A family law firm in South Carolina puts it bluntly:
We do not work on the weekends and do not provide emergency numbers for the weekends. There are times we may look at and answer your email over the weekend, but this is generally the exception and not to be relied upon by you that we are accessible on weekends.
Do not think we are perfect. We make mistakes. We are competent attorneys and paralegals, but we make mistakes. We will correct a mistake if we find it or if you point it out. Please do not yell at us, accuse us of not doing our job, or insult us over a mistake.
NOTHING HAPPENS QUICKLY — generally, contested cases take several months to move through the court system. A complicated custody or equitable division case can take one, sometimes two, years to complete. The courts are always full and there are several steps that have to be taken before a trial will be set, for instance, mediation, a guardian ad litem investigation, discovery, depositions, pre-trial hearings and motion hearings. It takes a long time to move a contested case through the court system and this will likely be your number one frustration. We will do all we can to move the case forward, but you will still be frustrated with the time it takes to finish a case. Please prepare yourself ahead of time and please do not take this frustration out on us or my staff. We are doing everything we can to move the case along.

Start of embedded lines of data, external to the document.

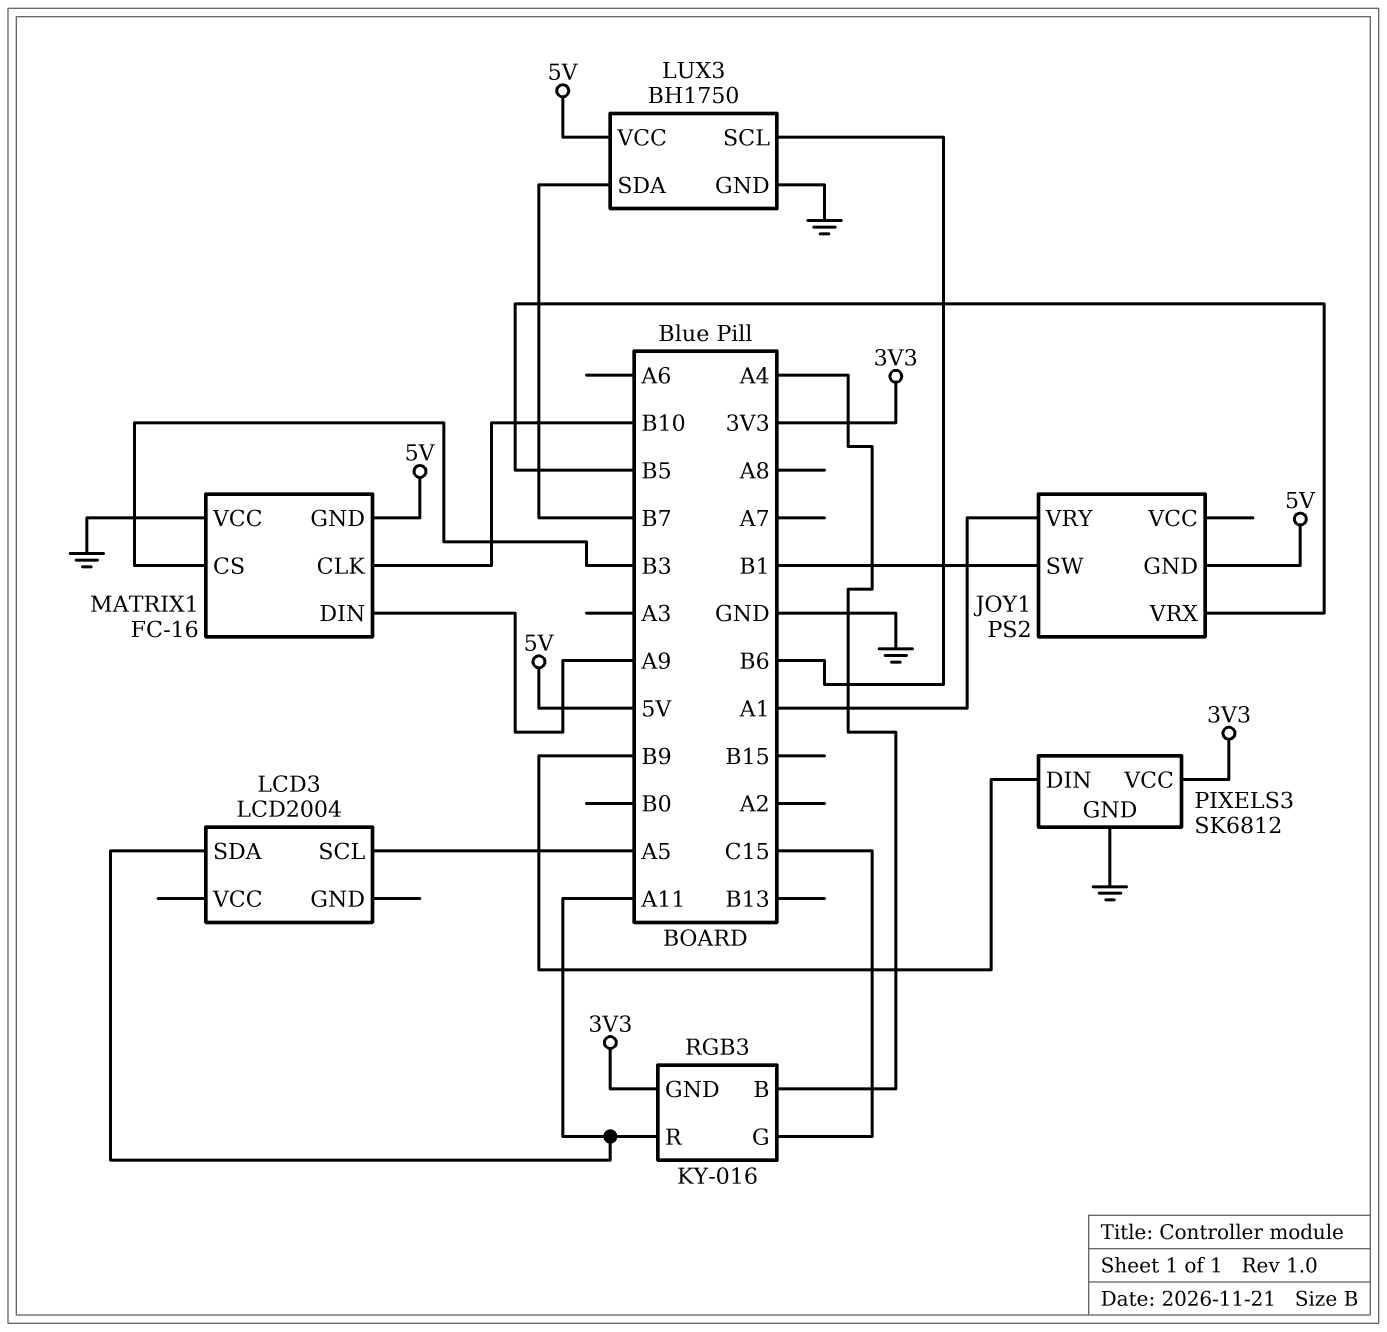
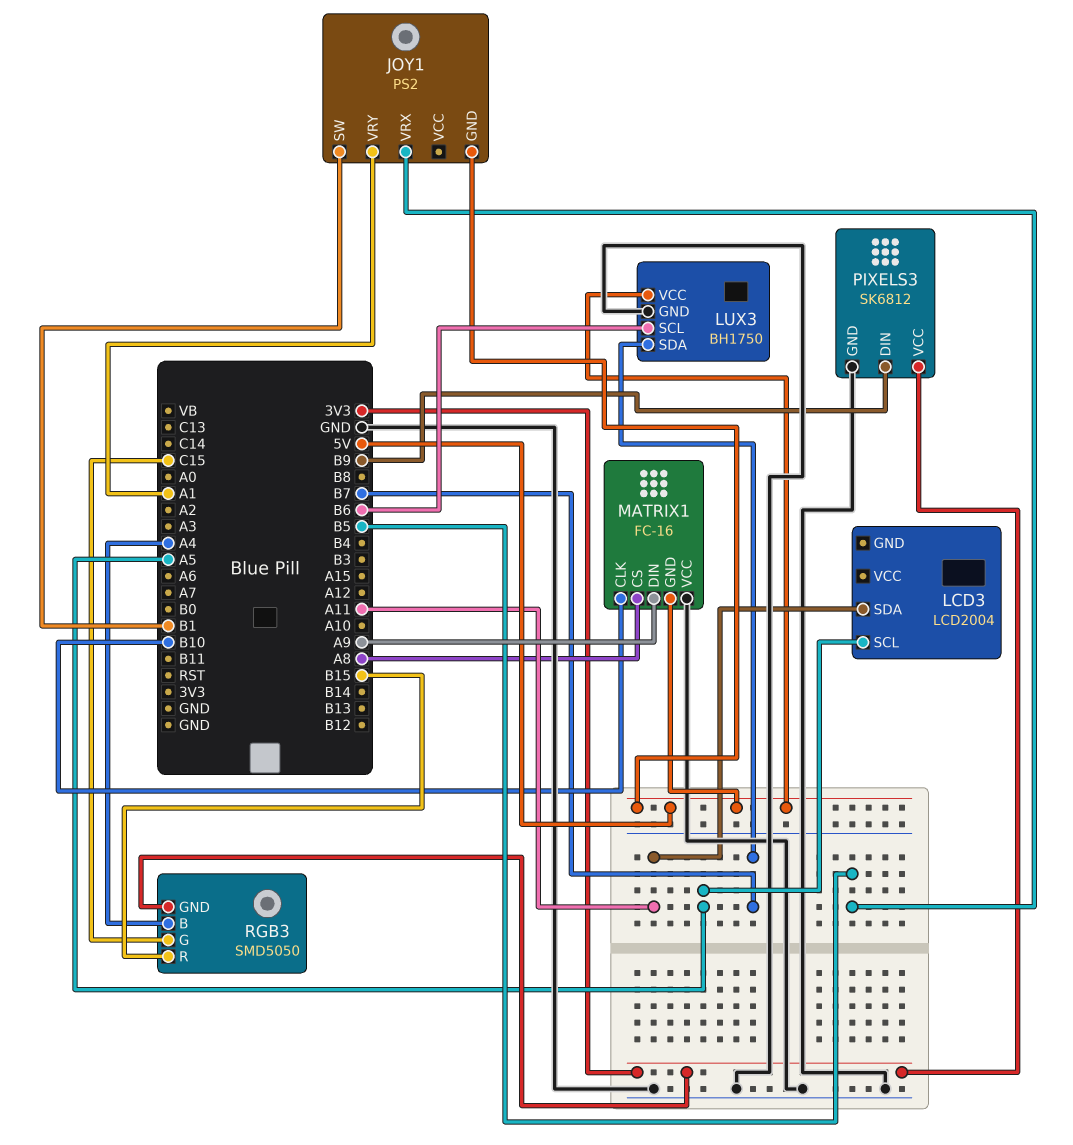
MATRIX1 pin CS: B3 -> A8
RGB3: KY-016 -> SMD5050
RGB3 pin R: A11 -> B15

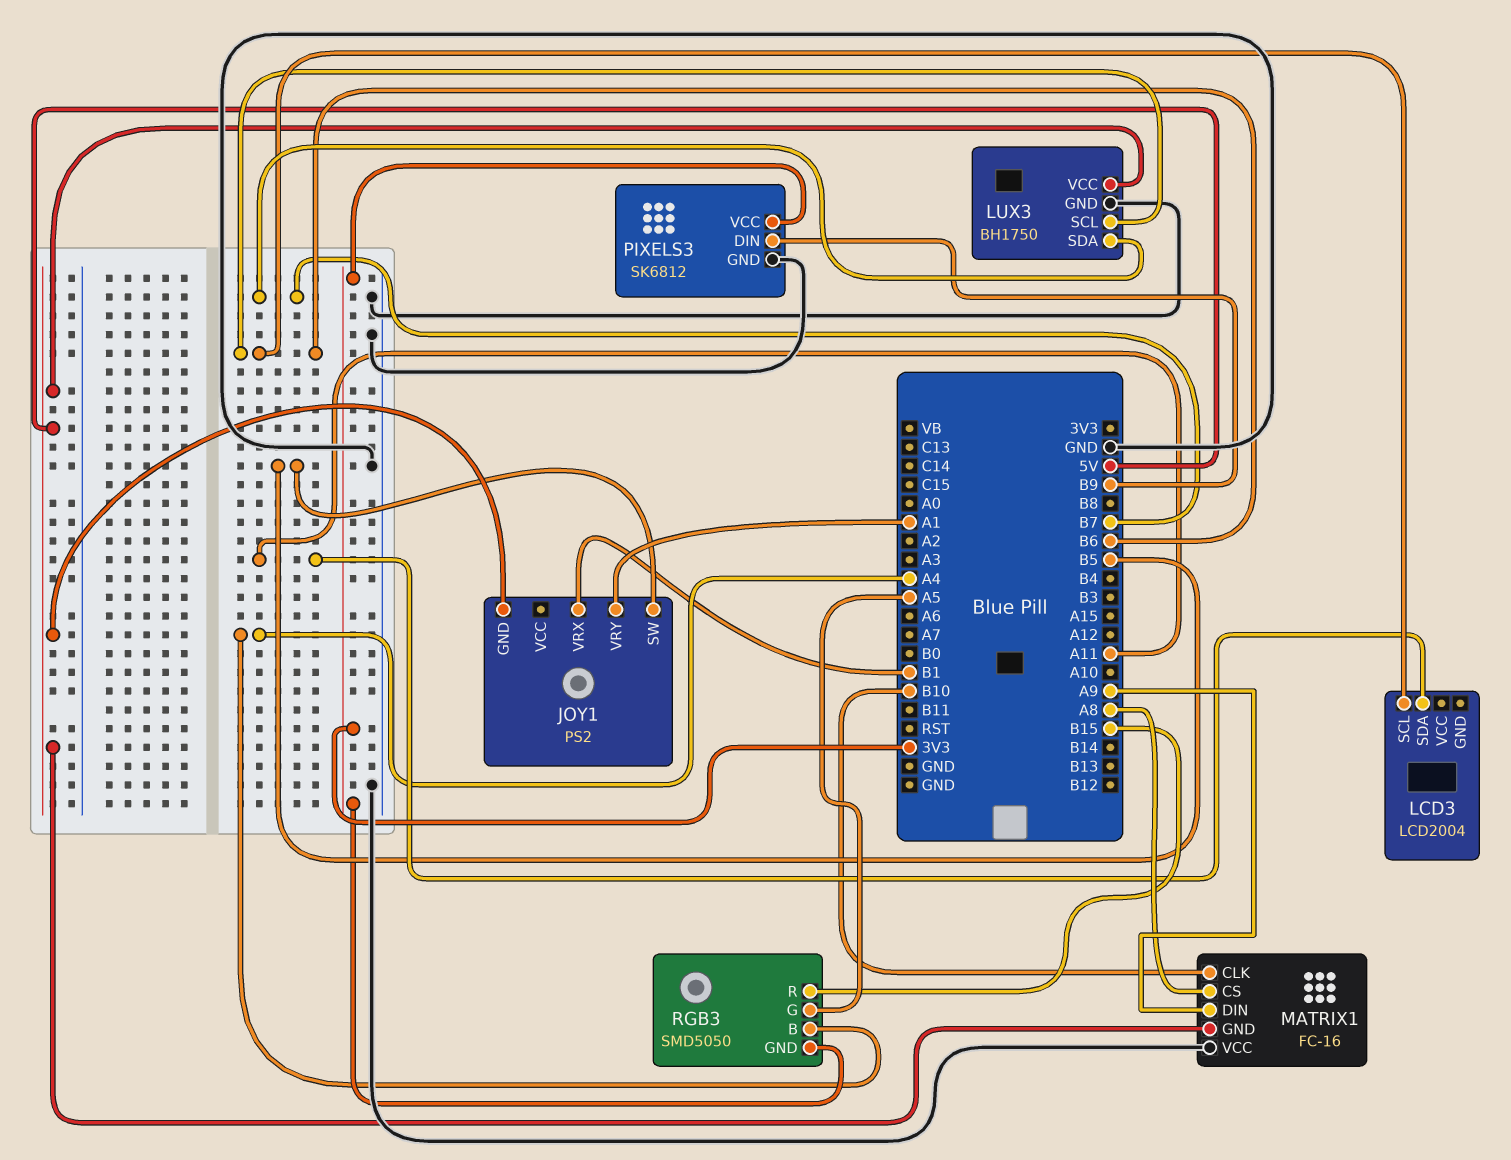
JOY1 pin SW: B1 -> B5
JOY1 pin VRX: B5 -> B1
LCD3 pin SCL: A5 -> B6
RGB3 pin G: C15 -> A5

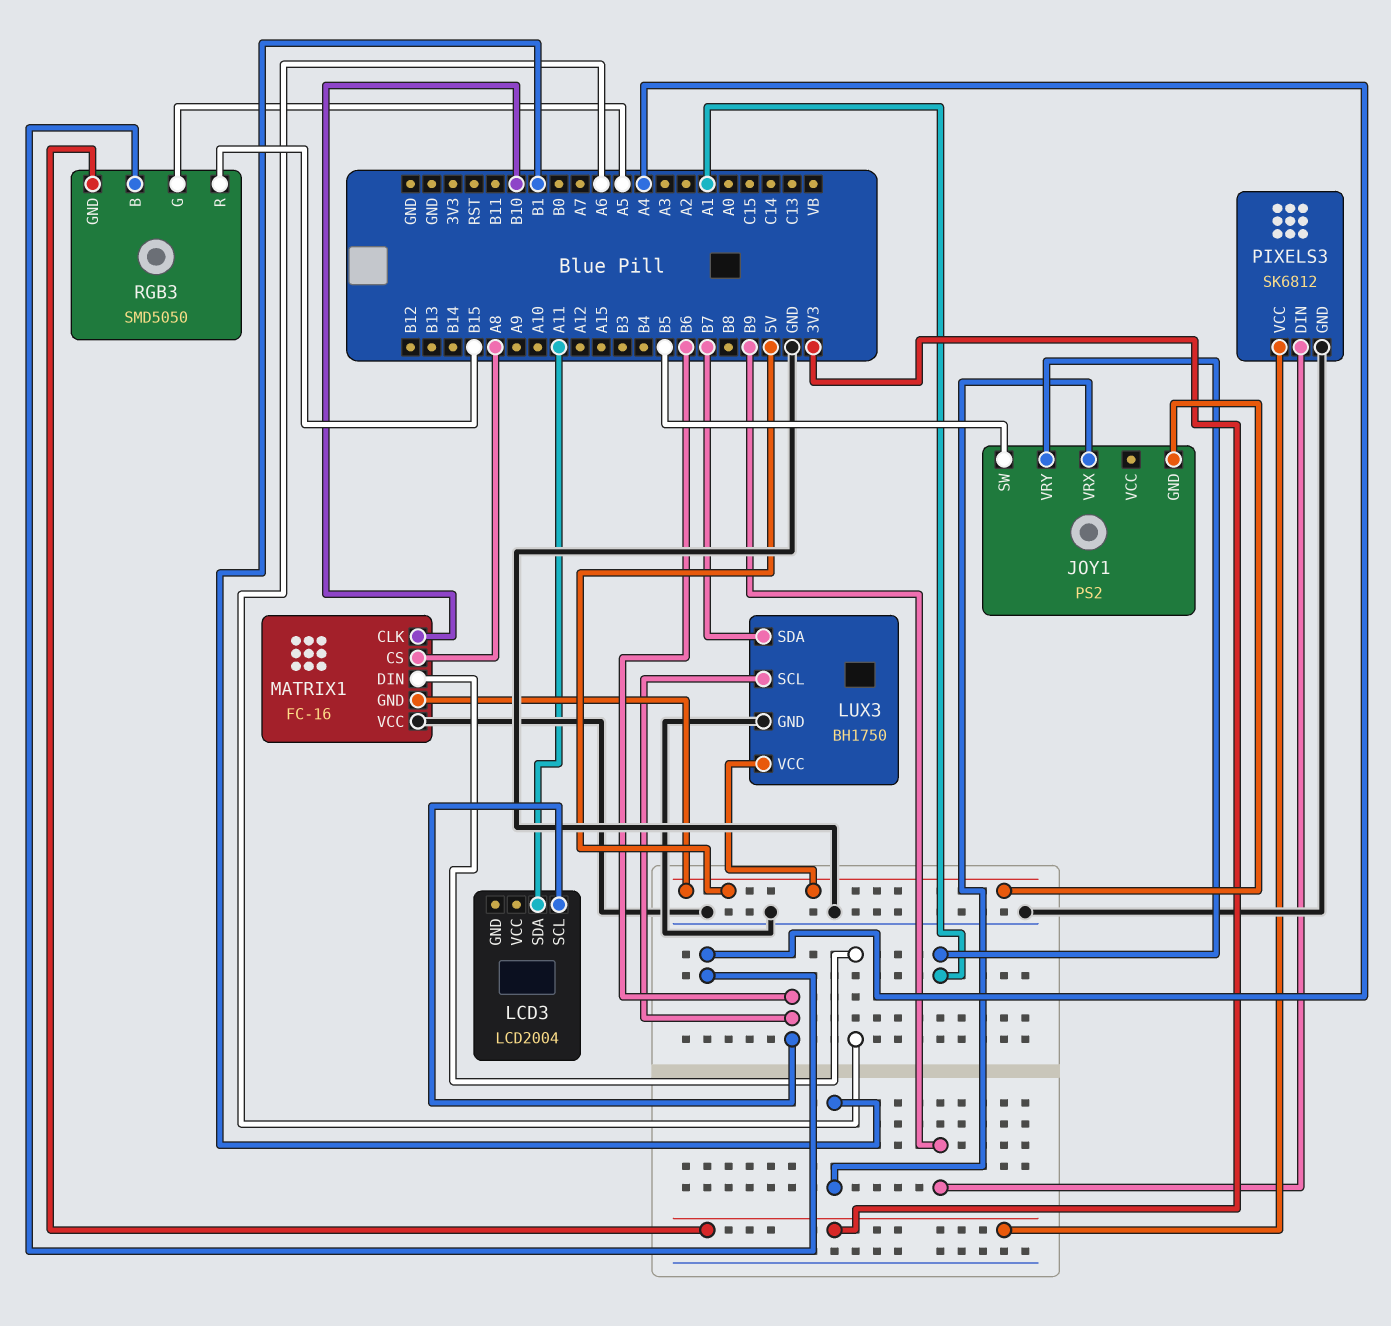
MATRIX1 pin DIN: A9 -> A6

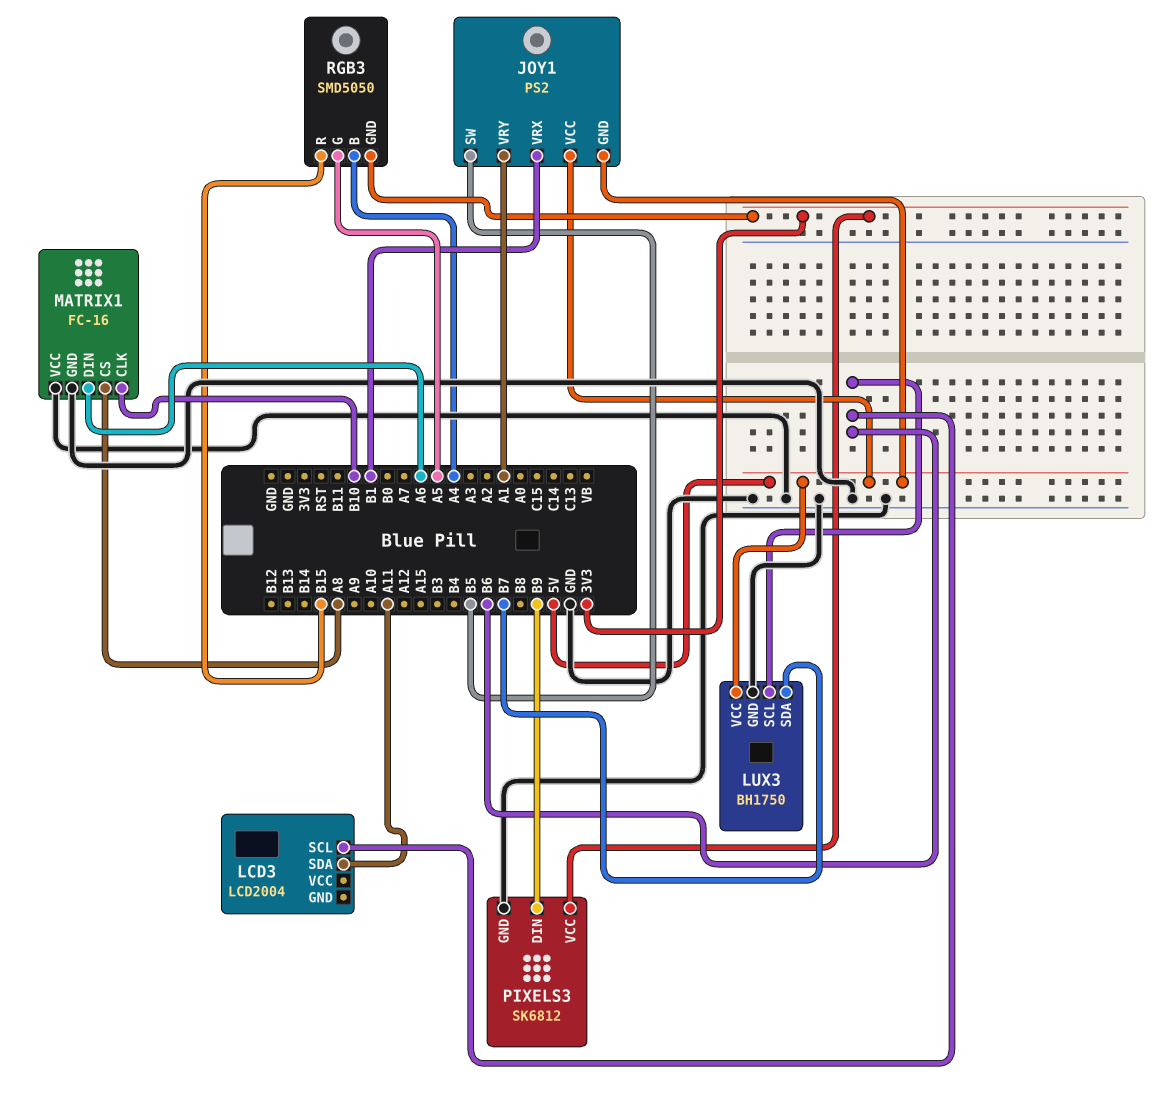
JOY1 pin VCC: none -> 5V
MATRIX1 pin GND: 5V -> GND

CHILD CUSTODY CASES — You should behave as though a detective and camera crew were following you and recording you and your conversations at all times. Do not do anything that you would not perfectly happy with a Family Court Judge seeing, hearing or finding out about when the Judge is deciding your custody case.
These guys even tell still-married clients not to become romantically involved with anyone else, even if he or she is separated. I wouldn’t go that far, but I would warn clients that a new partner could aggravate an already tense situation – especially if there are children involved. (In my experience, nothing, and I mean nothing, angers a family law client more than finding out a new boyfriend or girlfriend is spending time with the kids.)
Via Jim Calloway’s Law Practice Tips Blog.